Hacker News new | past | comments | ask | show | jobs | submit login
Thought Experiment: An Introductory Compilers Class (semantic-domain.blogspot.com)
96 points by ingve on Feb 17, 2020 | hide | past | favorite | 22 comments



I disagree a bit with the premise. I feel that the most important part of a compilers course is communicating that compilers are not magic, that none of this is magic. Good developers need to be able to see through their abstractions when necessary, and it's too easy to treat compilers as a black box.

As a slightly different concern, I think the curriculum above runs the risk of giving the impression that even if compilers aren't magic, they definitely need a lot of heavy duty abstract math. I'm not in favor of this either.

With that in mind, my ideal compilers course would probably take an intuituve approach to lexing, recursive decent parsing, and extremely simple tree-walking, stack-based code generation. Keep calm, it's all just data and basic algorithms.

My college education had the effect of lowering my expectations of my fellow students, so a more sophisticated course may be appropriate in some cases. YMMV.


Personally, I feel that a compilers course should actually be about learning how to build a compiler. After all, the only reason to take a compiler course is because you want to--it's not going to be on the necessary track for a degree. The attitude of "you're not going to remember anything about compilers anyways, so let's make this an advanced math class" is quite frankly insulting, most especially to people who actually want to take a compilers course to learn about compilers.


I mean, I wouldn't object to having compilers be mandatory. Out of the other side of my mouth, I like to say that a compiler has great properties for teaching actual software engineering, e.g. managing complexity, dealing with changes (hey kids, we're adding a new syntax feature! Now we're adding closures!), while still teaching you that compilers aren't magic... so that's another approach I would endorse.
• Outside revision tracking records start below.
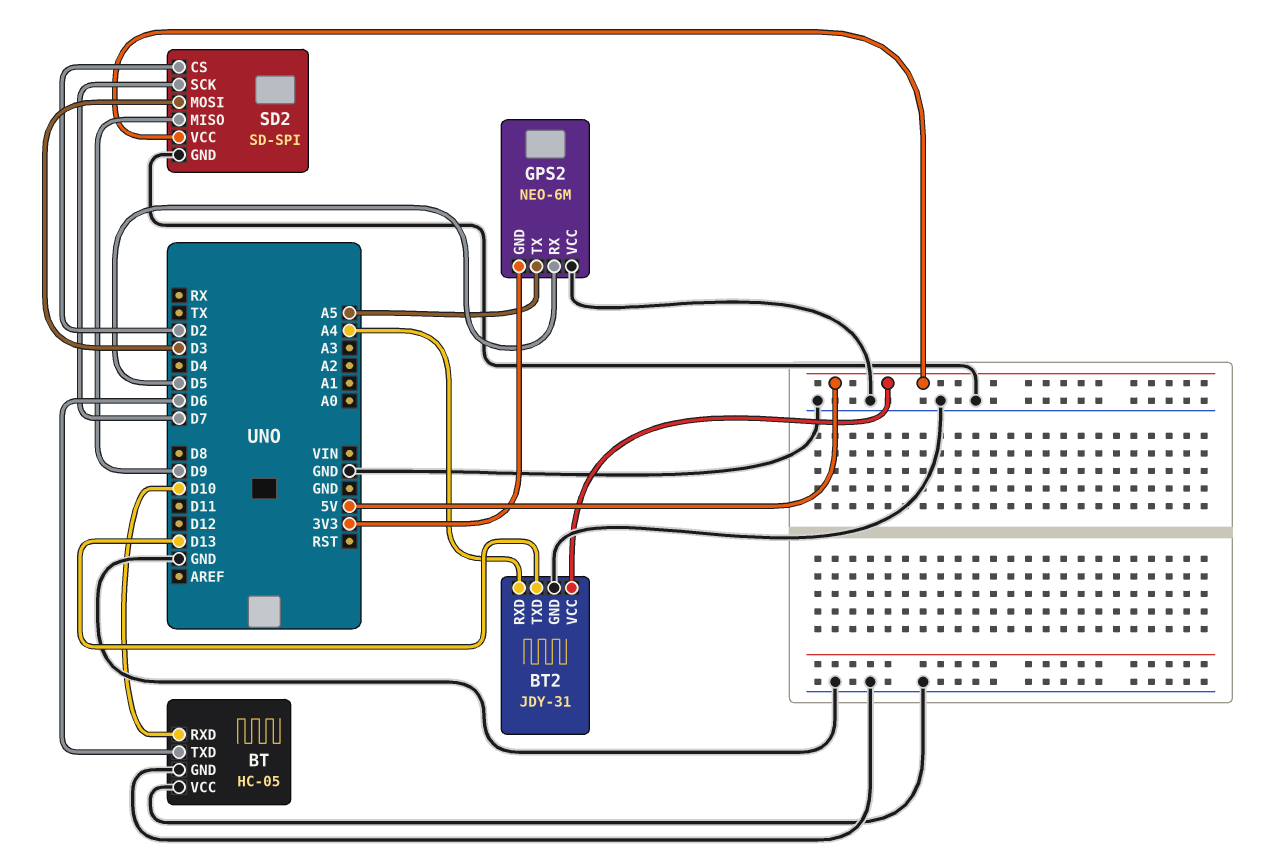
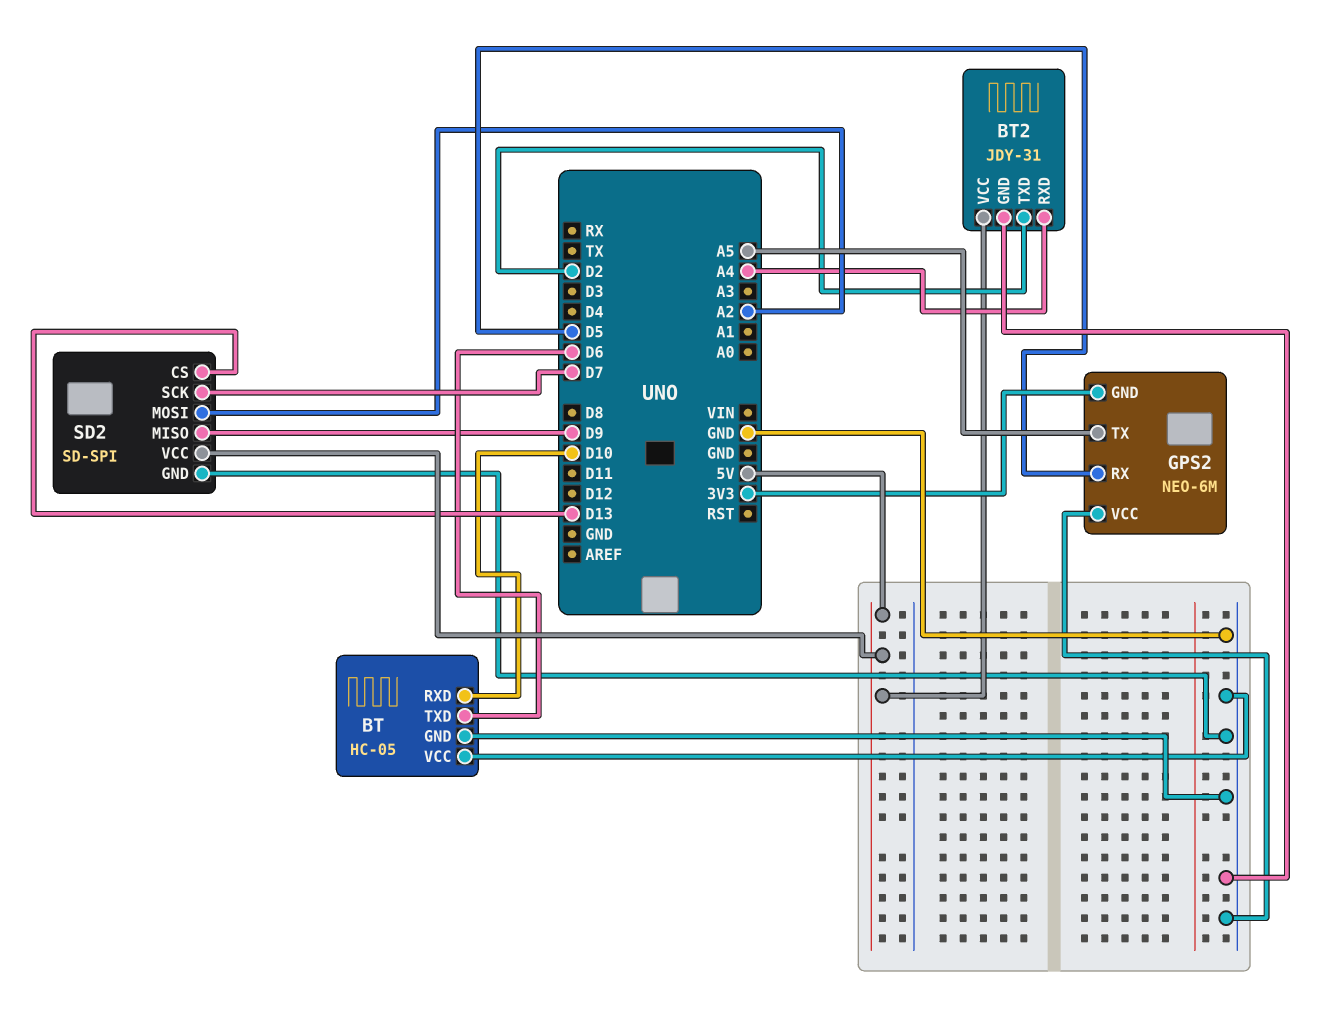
BT2 pin TXD: D13 -> D2
SD2 pin CS: D2 -> D13
SD2 pin MOSI: D3 -> A2

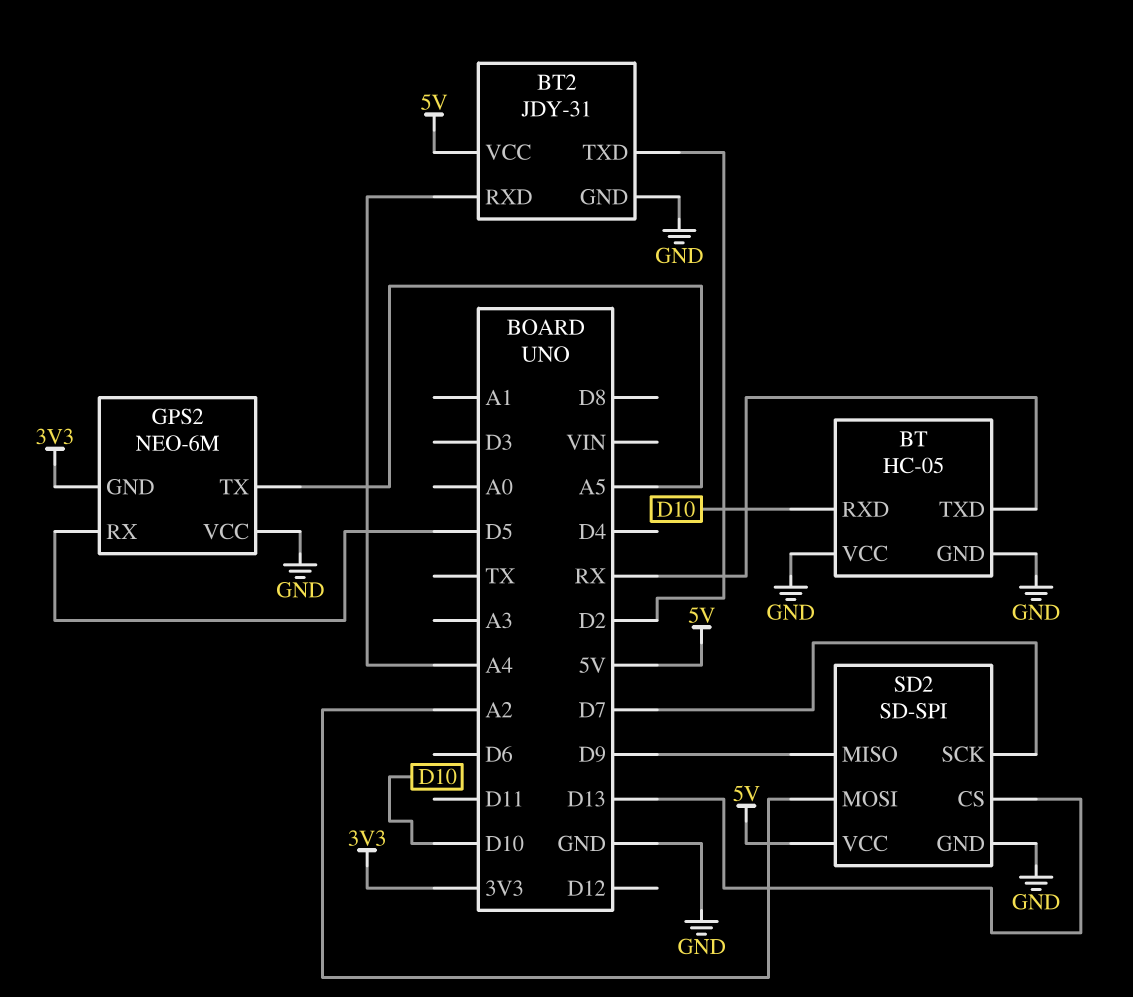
BT pin TXD: D6 -> RX

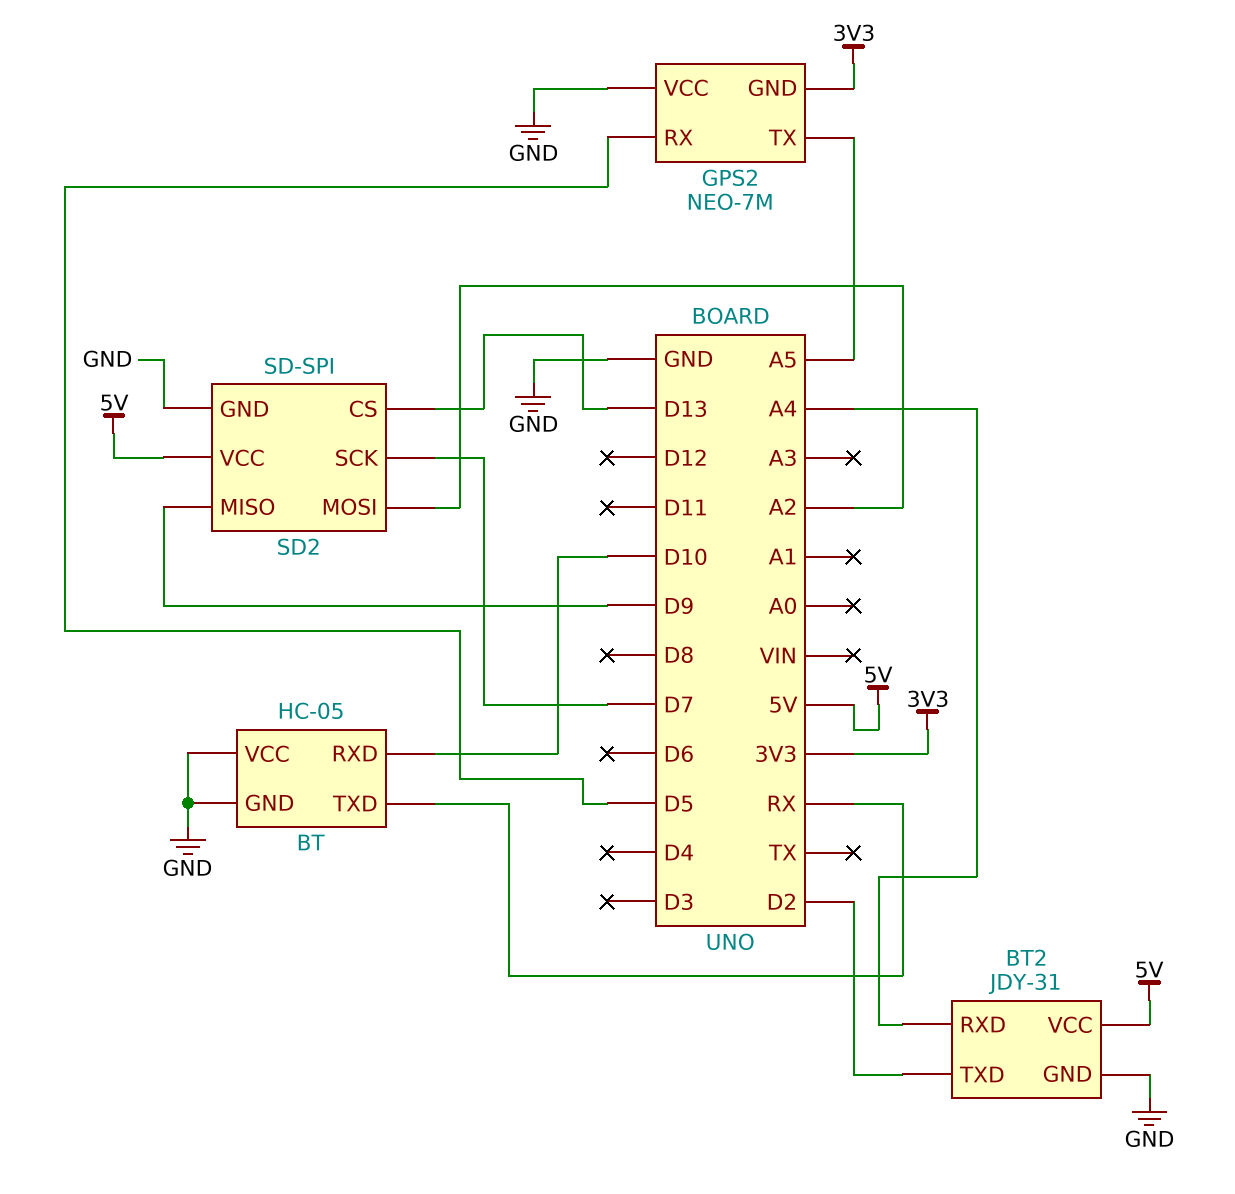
GPS2: NEO-6M -> NEO-7M

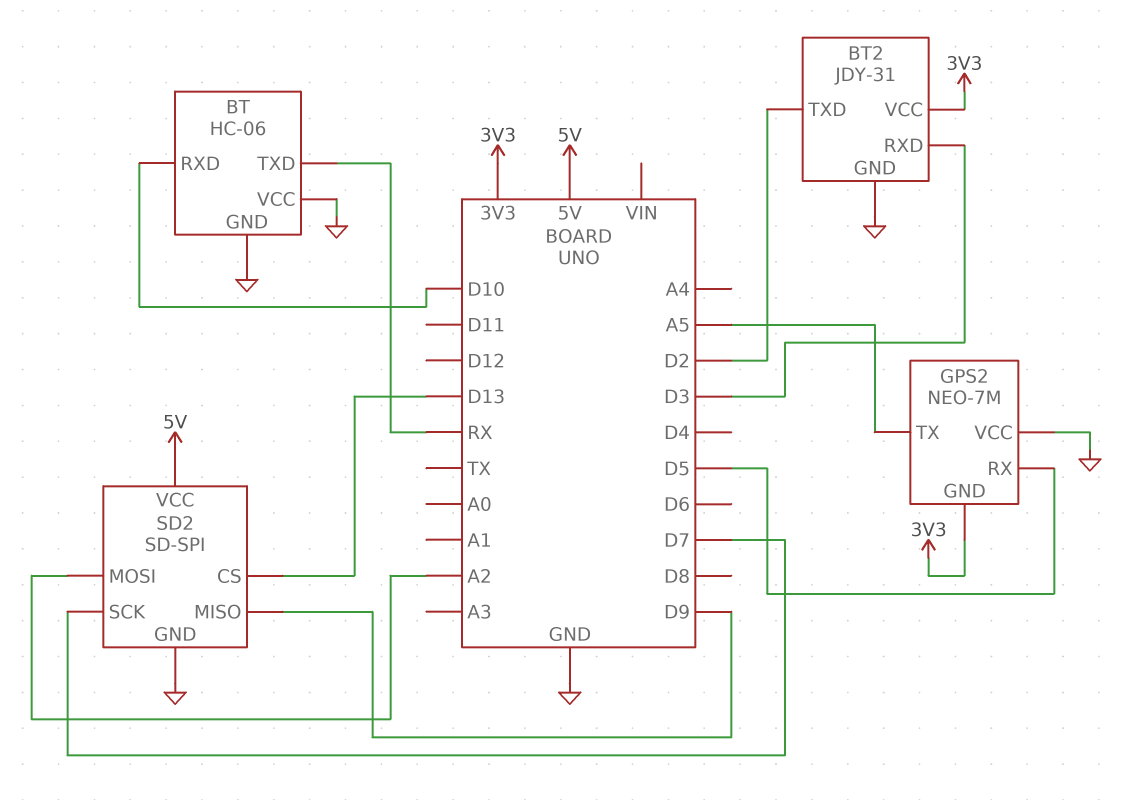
BT: HC-05 -> HC-06
BT2 pin RXD: A4 -> D3
BT2 pin VCC: 5V -> 3V3

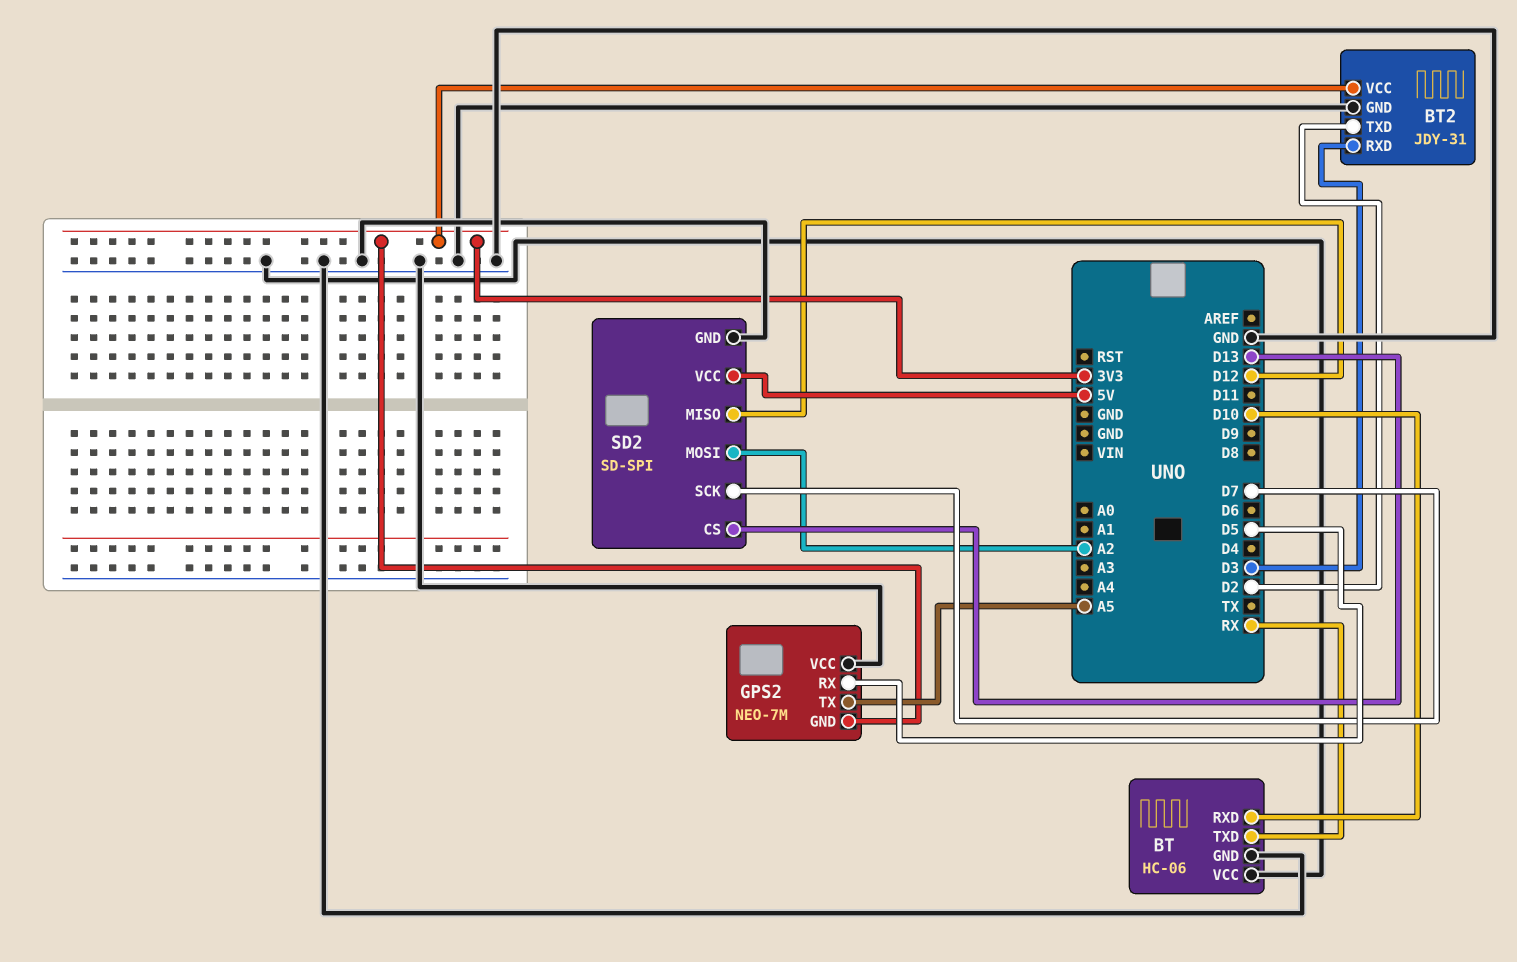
SD2 pin MISO: D9 -> D12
At that level, you actually would want some formality, but you could add it gradually.


I think it is required at some institutions (pretty sure it was at CMU when I was there), because not only is it useful to understand such a fundamental daily tool at a deeper level, but as the post says:

>everything in compilers is packed to the gills with absolutely gorgeous algorithms

So you get to see practical usage of some advanced things rather than just abstractions.


> it's not going to be on the necessary track for a degree

Compilers was a required 2-class series for my CS degree.


> After all, the only reason to take a compiler course is because you want to--it's not going to be on the necessary track for a degree.

I think that depends on the program?


"I disagree a bit with the premise. I feel that the most important part of a compilers course is communicating that compilers are not magic, that none of this is magic"

It depends what you mean by "magic". I think compilers are one of the hardest things for a programmer to learn naively. I've had co-workers who were semi-self taught and who simply didn't get the idea of an abstract language - it really is a mathematical construction that's somewhat difficult (making a language into a "object" is generally a mistake). For example, it's much more coherent to write a parser that will check whether X string properly specifies file than to just start writing loops and checking values (of course, you really want to just ask the system but that's a different point).

A smart-ish person can just wing-it for a variety of programming tasks, say simple string-processing tasks or computer games, but there are definitely places in compiler construction where you have to know what you're doing, where you have to learn an abstract idea and not just a bunch of specifics.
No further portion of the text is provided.